Varios agentes inspeccionan los restos del vehículo de Eduardo Puelles, destrozado tras los efectos de una bomba lapa - Telepress photo
Con el asesinato de Eduardo Puelles García, ayer día 19, son ya 856 las personas asesinadas por el grupo terrorista desde 1960. En todo este tiempo, y a pesar de la dolorosa letanía de muertes, la política antiterrorista ha mejorado su eficacia debilitando enormemente a una banda que, no obstante, todavía es capaz de asesinar. Esta capacidad para la cual no es precisa una enorme fortaleza no debe servir para maquillar la debilidad de un grupo terrorista que, sin duda, atraviesa una profunda crisis derivada de la presión policial y judicial que sobre ella se ejerce. Una de sus manifestaciones es particularmente preocupante para los terroristas, pues cada vez son detenidos con mayor rapidez. Además, después de tantos años de combate antiterrorista, podemos constatar que el debilitamiento de la banda es directamente proporcional a la intensidad de la presión que desde el Estado se impone y a la negación de expectativas de éxito para ETA.

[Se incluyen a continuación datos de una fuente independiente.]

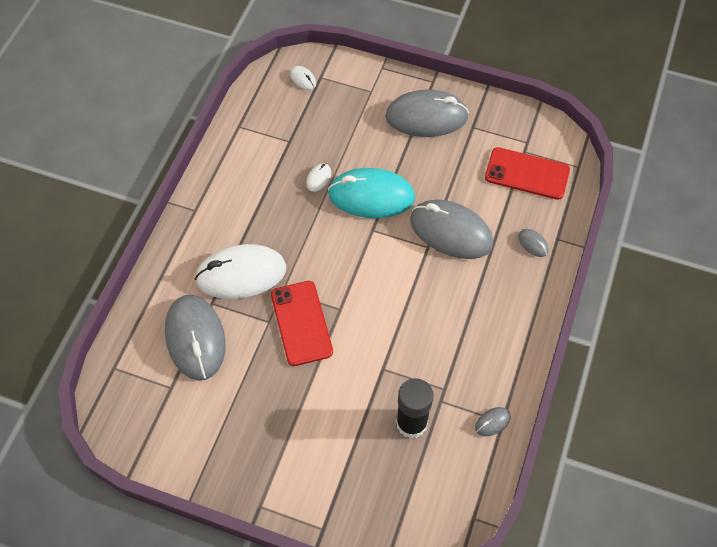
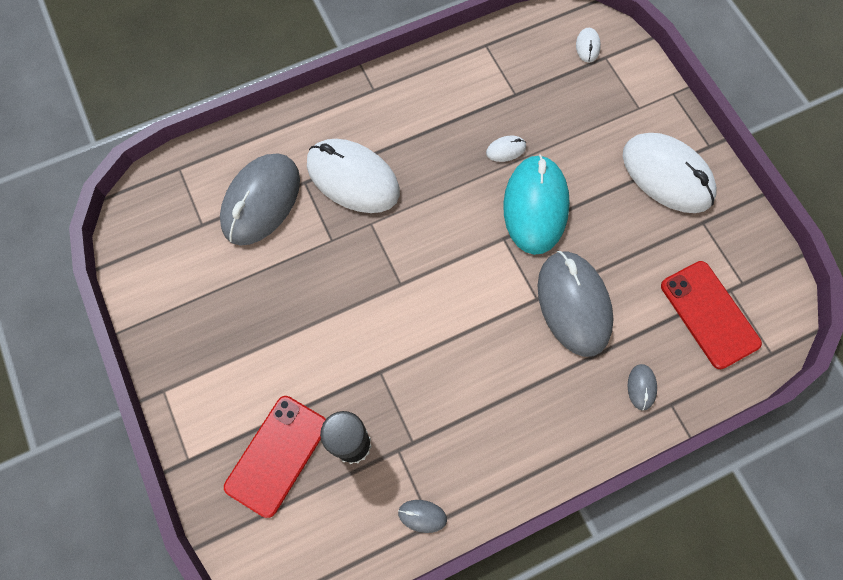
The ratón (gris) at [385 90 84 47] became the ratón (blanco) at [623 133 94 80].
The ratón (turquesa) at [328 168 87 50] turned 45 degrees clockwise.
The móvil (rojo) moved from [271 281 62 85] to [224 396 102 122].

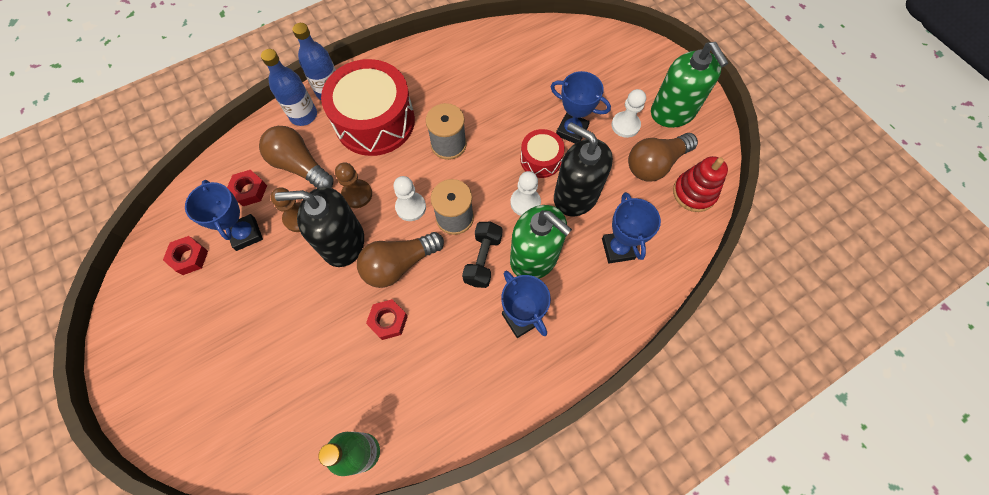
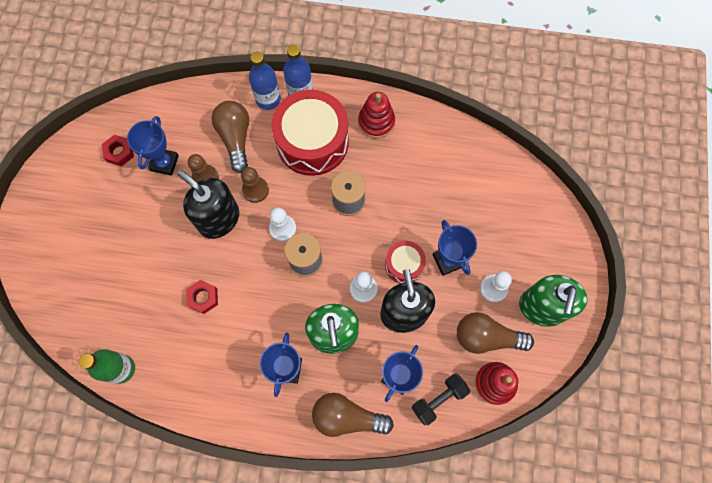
The tuerca (rojo) at [227 170 40 36] disappeared.
The mancuerna (negro) moved from [462 222 41 66] to [412 373 58 52].
The bombilla (marrón) moved from [357 232 87 56] to [312 393 82 44].
The juguete apilable (rojo) at [358 92 37 47] appeared.

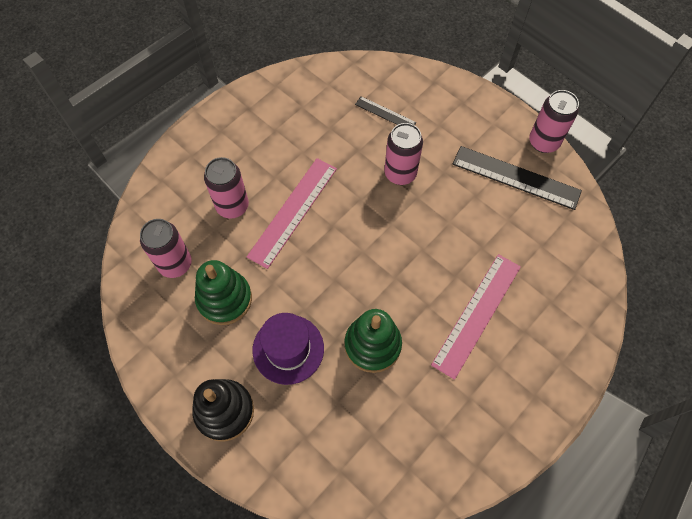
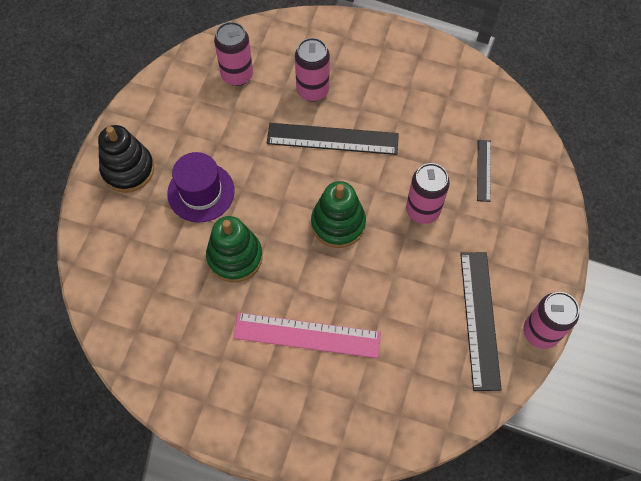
The regla (rosa) at [247 158 90 111] became the regla (negro) at [267 123 132 32].
The juguete apilable (verde) moved from [195 260 57 65] to [311 181 55 67].

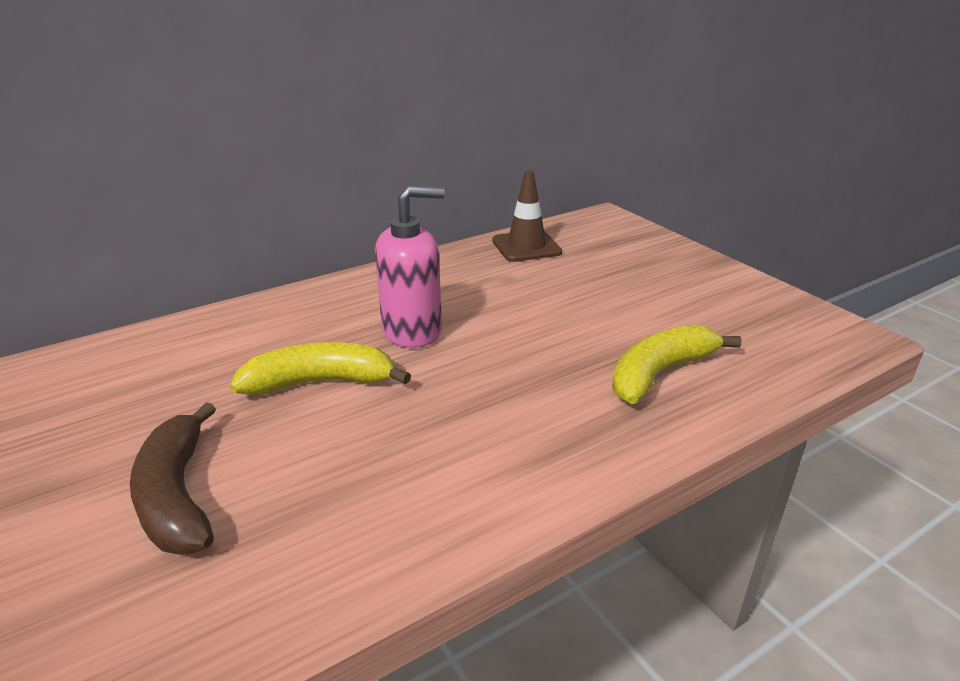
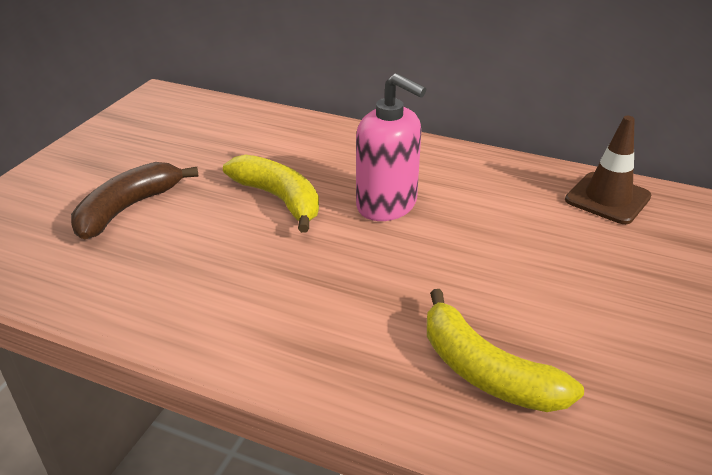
The plátano (amarillo) at [612 324 129 80] turned 150 degrees counterclockwise.

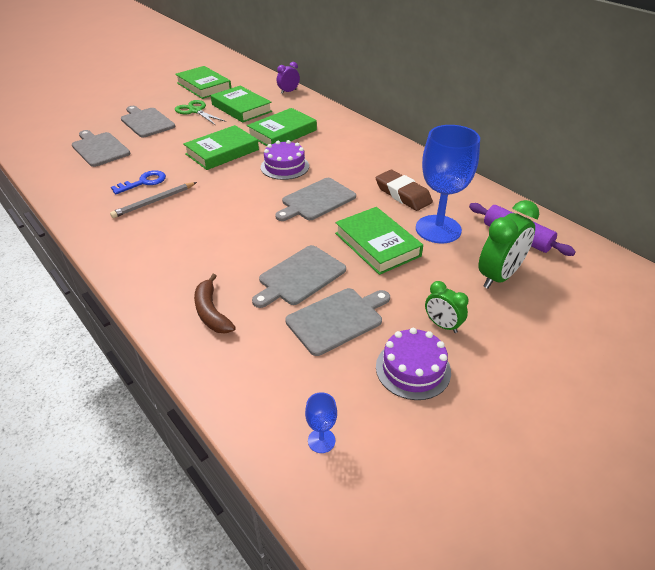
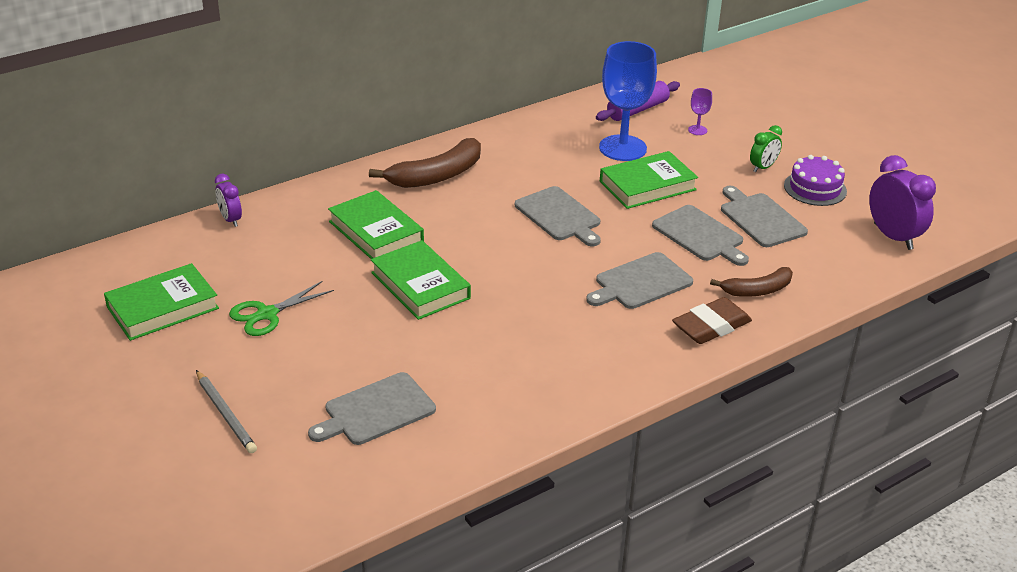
The libro (verde) at [211 86 61 37] disappeared.
The tabla de cortar (gris) moved from [121 106 54 32] to [586 252 107 57].
The tarta (morado) at [261 140 48 40] disappeared.
The llave (azul) at [111 170 55 24] disappeared.
The goma de borrar (marrón) moved from [376 170 57 41] to [672 297 80 47].
The lápiz (gris) moved from [110 182 87 36] to [196 370 61 83].
The despertador (verde) at [478 200 61 89] was replaced by the copa (morado) at [688 88 24 47].
The copa (azul) at [305 392 32 61] was replaced by the despertador (morado) at [869 155 67 95].
The plátano (marrón) at [369 138 112 50] appeared.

Sin embargo, existe un ámbito en el que la respuesta antiterrorista expone un déficit que entorpece los logros de la política contra ETA. Desgraciadamente han sido escasos los esfuerzos del Gobierno vasco y del español por diseñar una estrategia frente a la radicalización de individuos dispuestos a asesinar a sangre fría a un ser humano como Eduardo Puelles. Contrasta esta importante carencia con el interés que ha suscitado esta dimensión tras la consolidación de la amenaza del terrorismo yihadista a raíz de los atentados del 11 M. Numerosos están siendo los recursos dedicados al estudio y prevención de la radicalización yihadista, cuestión que se ha convertido en prioritaria para nuestro Gobierno y muchos otros. En cambio, las autoridades españolas y vascas carecen de una estrategia frente a la radicalización de extremistas que asesinan en el nombre de una causa nacionalista. Es más, desde las instituciones vascas el nacionalismo representado por PNV y EA ha fomentado durante años la radicalización de quienes persiguen fines compartidos, si bien a través de medios diferentes.
La ideología nacionalista constituye un elemento homogeneizador de una población heterogénea en su caracterización social que encuentra en el nacionalismo un denominador común y aglutinador. Ese es el motivo por el que Juan María Atutxa llegó a asegurar que «un nacionalista combatiendo a ETA le daña más en su raíz y en su corazón», pues de ese modo se neutralizaría el argumento etarra del «avasallamiento español» (El País 15/2/93). En contra de esa lógica el nacionalismo no violento ha aportado durante años una peligrosa cobertura política e ideológica al nacionalismo violento. Así lo ha hecho a través de las constantes y serias deslegitimaciones del marco estatutario del que emanaba su autoridad al frente de las instituciones vascas y mediante el cuestionamiento incesante de la democracia española. Unas declaraciones de Xabier Arzalluz en abril de 1994, que también podrían atribuirse en forma similar a otros dirigentes nacionalistas, reflejan cómo un determinado discurso radical favorece la instrumentalización del nacionalismo en beneficio de quienes finalmente recurren al terrorismo: «Que no nos vengan diciendo que sin la violencia se puede defender cualquier cosa, porque cuando defendemos algo que viene de nuestra propia libertad y en lo que los nacionalistas creemos se nos echa todo el mundo encima porque son de otra patria». Esta retórica, o la que ha descalificado la Ley de Partidos y otras eficaces y necesarias medidas contra ETA como decisiones «políticas» y «anti democráticas», es idéntica a la que el terrorista utiliza con el fin de presentar el asesinato de Eduardo Puelles como necesario.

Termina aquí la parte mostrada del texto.